● AIM OF THE TASK
In the records below, find the line containing "circle: (934, 445) -> (792, 219), size x0.62"; copy exactly that line and all lines after it to the end, and nothing else.

● DATA
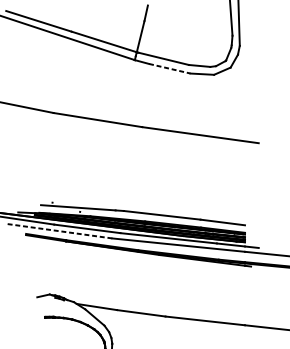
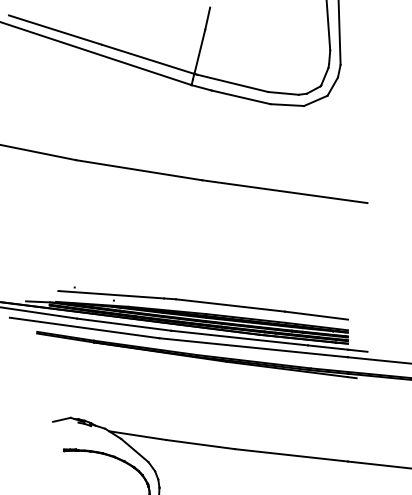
line: (170, 68) -> (241, 97), dashed -> solid
line: (59, 231) -> (84, 328), dashed -> solid

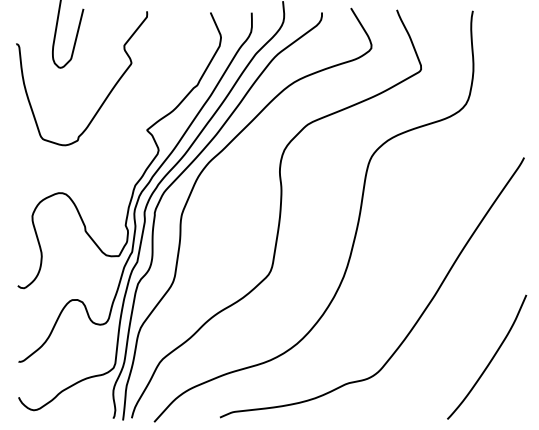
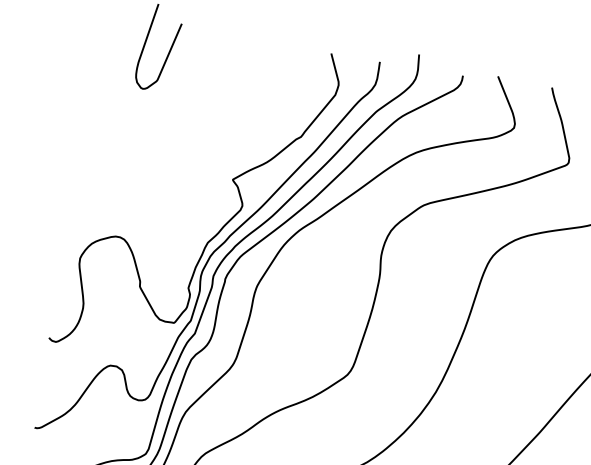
curve: (107, 94) -> (193, 129), removed

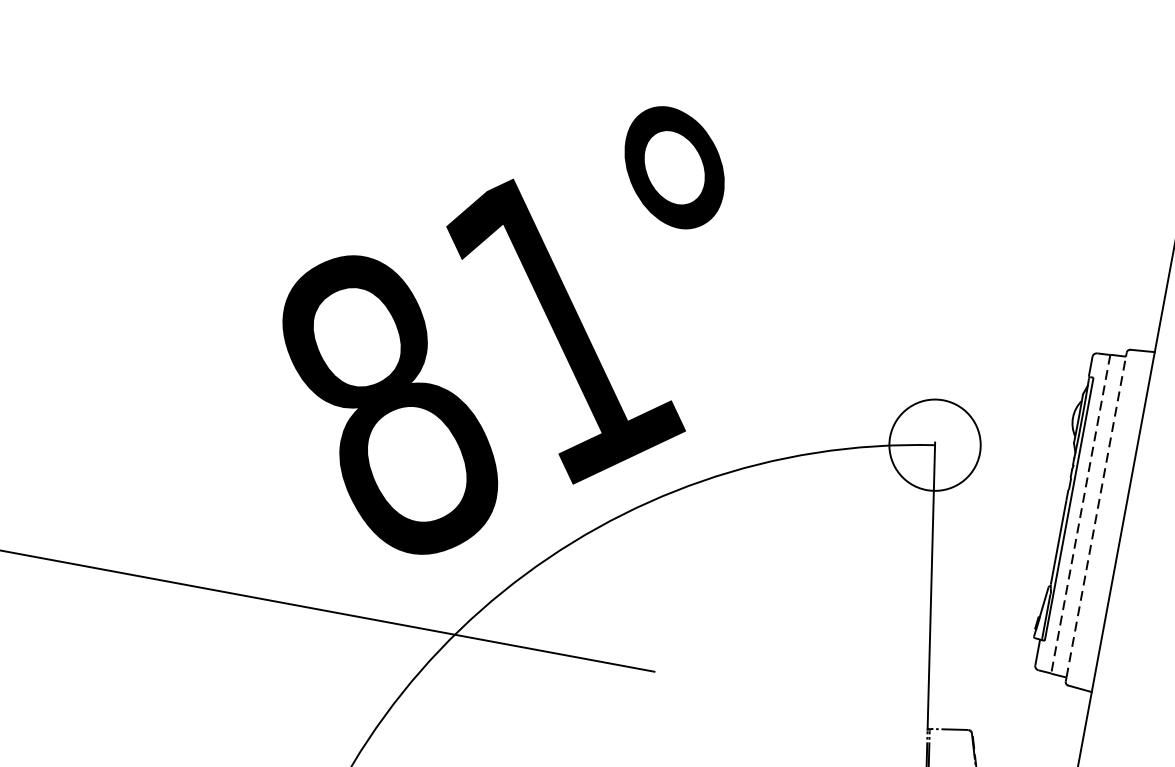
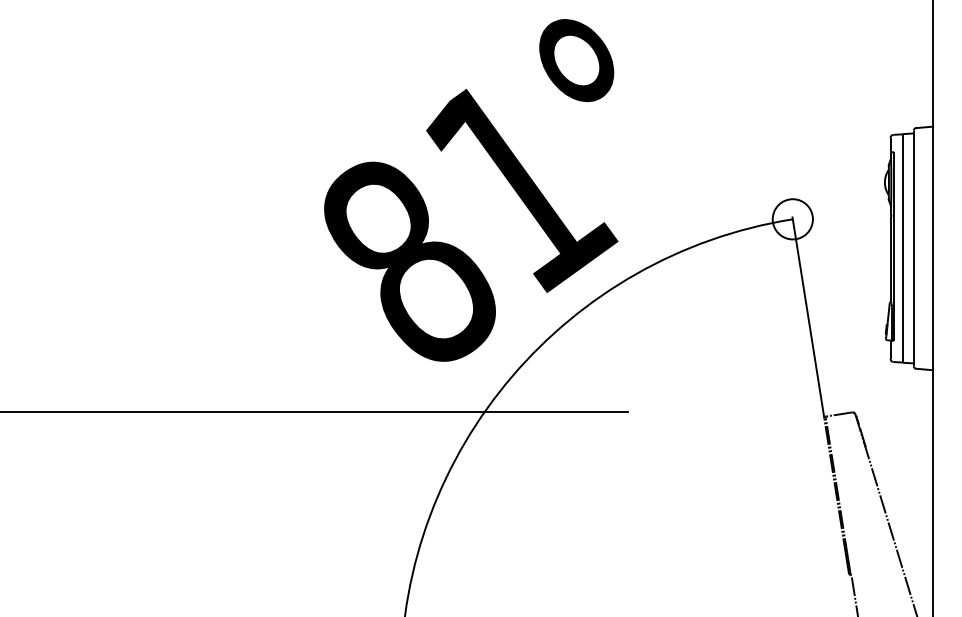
circle: (934, 445) -> (792, 219), size x0.62
line: (1080, 514) -> (902, 248), dashed -> solid
line: (1095, 517) -> (913, 248), dashed -> solid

● EXERCISE RESPONSE
circle: (934, 445) -> (792, 219), size x0.62
line: (1080, 514) -> (902, 248), dashed -> solid
line: (1095, 517) -> (913, 248), dashed -> solid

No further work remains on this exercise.